Figure 7 . a) Shows phenocam images from different points during the year with varying degrees of snow cover on understory/tundra vegetation at NEON Delta Junction, AK. b)-c) Shows commonly used vegetation indices (NDVI, NIRv, PRI, and CCI) measured from a tower-based spectrometer system PhotoSpec (Grossmann et al., 2018) observing three understory tundra targets at a 30-minute resolution. d) Shows daily average PAR and SZA. For b)-d), plotted is the 5-day moving mean of the measured quantity. Shaded error bars indicate the standard deviation of diurnal variability. Shaded blue regions indicate the presence of snowfall on the understory as determined visually from phenocam images.
Many spaceborne instruments are temporally incompatible with the rapid phenological progression of tundra within a compressed growing season. Historically, analyses of seasonal change across the Arctic may leverage time series observations by the Landsat missions. However, the 16-day revisit frequency precludes accurate detection of timing of important events to quantify interannual variability in phenology.

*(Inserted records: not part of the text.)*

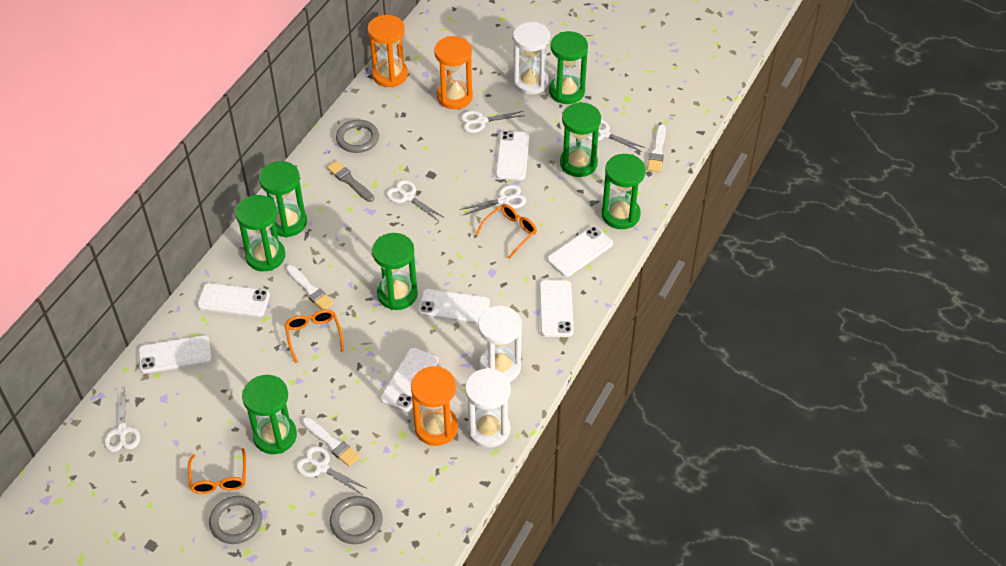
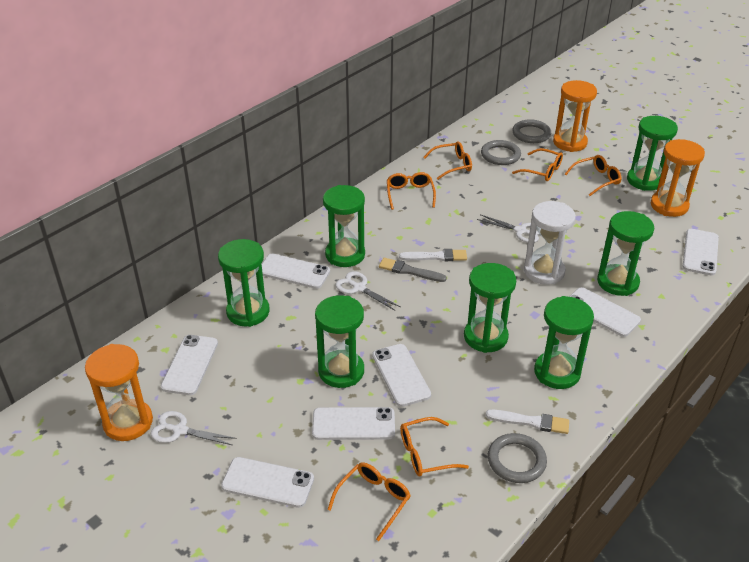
orange glasses: 3 -> 6
white brush: 3 -> 2
white hourglass: 3 -> 1
white scissors: 6 -> 3

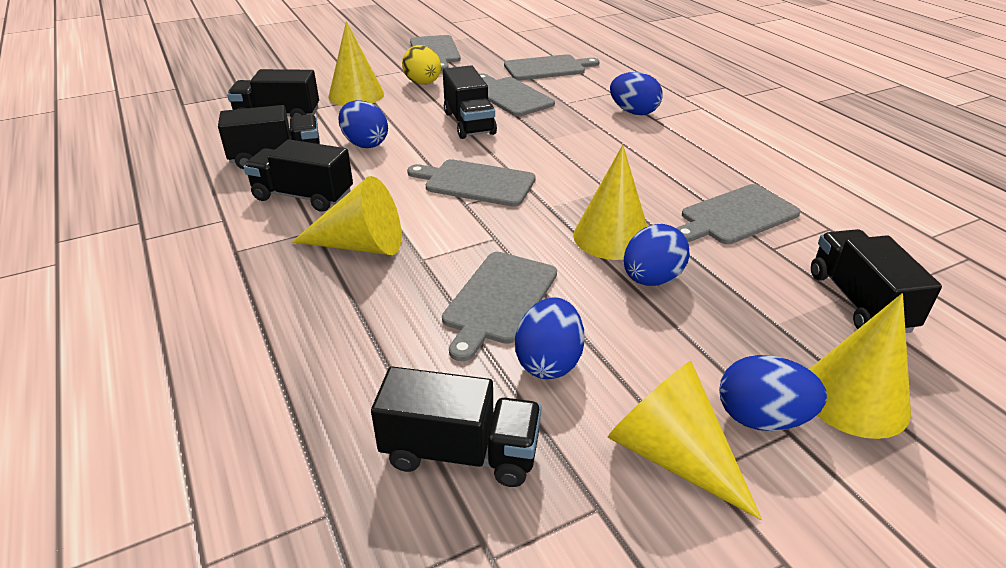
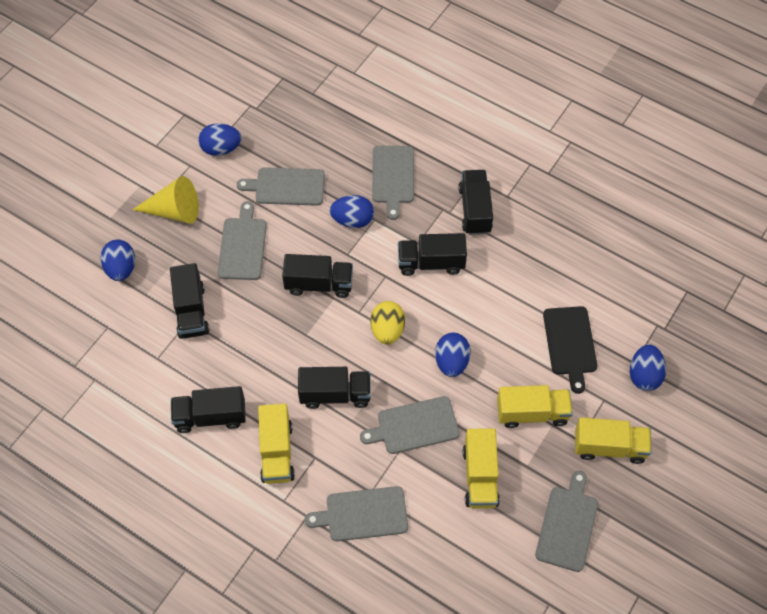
black cutting board: 0 -> 1
yellow cone: 5 -> 1
yellow truck: 0 -> 4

The similar temporal resolution (14-day revisit) proposed for SBG may yield similar challenges for phenology applications. Furthermore, due to the prevalence of cloud cover, infrequent observations reduce the opportunity for clear-sky imaging resulting in seasonally sparse or irregular observations. Both these issues are made apparent by tower-based observations (Figure 7), which enable continuous or high frequency observations but lack the spatial coverage of spaceborne observations. Tower-based observations in the boreal forest showed a 29 day difference in the timing of the springtime onset of photosynthesis between evergreen and deciduous tree species (Pierrat et al., 2021) Such temporal asynchrony - including among evergreen and deciduous tundra plants - may not be adequately captured by spatially and temporally coarse resolution spaceborne data. Thus, tower-based observations will play an integral role in understanding Arctic phenological change. Co-incident UAS observations can help bridge the spatiotemporal gap through repeated measurements at a lower temporal resolution than tower-based but at a much higher spatial range.

4.5. Diurnal variation

The primary intrinsic mechanisms driving diurnal changes in spectral reflectance are related to plant pigment composition, which regulate the efficiencies of photochemistry through dynamic changes in photoprotective pigment pools (xanthophylls, lutein) via sustained and rapidly reversible non-photochemical quenching (Adams et al., 2004), and hydration status for non-vascular vegetation. Dynamics among a cycling group of carotenoids, violaxanthin, antheraxanthin and zeaxanthin (V, A, and Z, respectively), known as the xanthophyll cycle, are especially informative in this regard (Demmig-Adams et al., 1996). During the photosynthetically active season, the state of the xanthophyll cycle responds to diurnal variation in incoming light via enzymatically regulated conversions between Z + A and V. These dynamics are often captured using spectral indices sensitive to changes at 531 nm (the photochemical reflectance index, PRI, (Gamon et al., 1992)). However, most other vegetation spectral changes are not associated with diurnal physiological dynamics; hence, these spectral indices (i.e., NDVI, NIRv, and CCI) can remain relatively invariant (Figure 8) with the exception of changes in moisture status for non-vascular vegetation (Figure 4). Most spectral changes in the VIS-SWIR range throughout the course of the day are associated with changes in viewing-illumination geometries, as illustrated in subplots of NDVI, NIRv, CCI in Figure 8.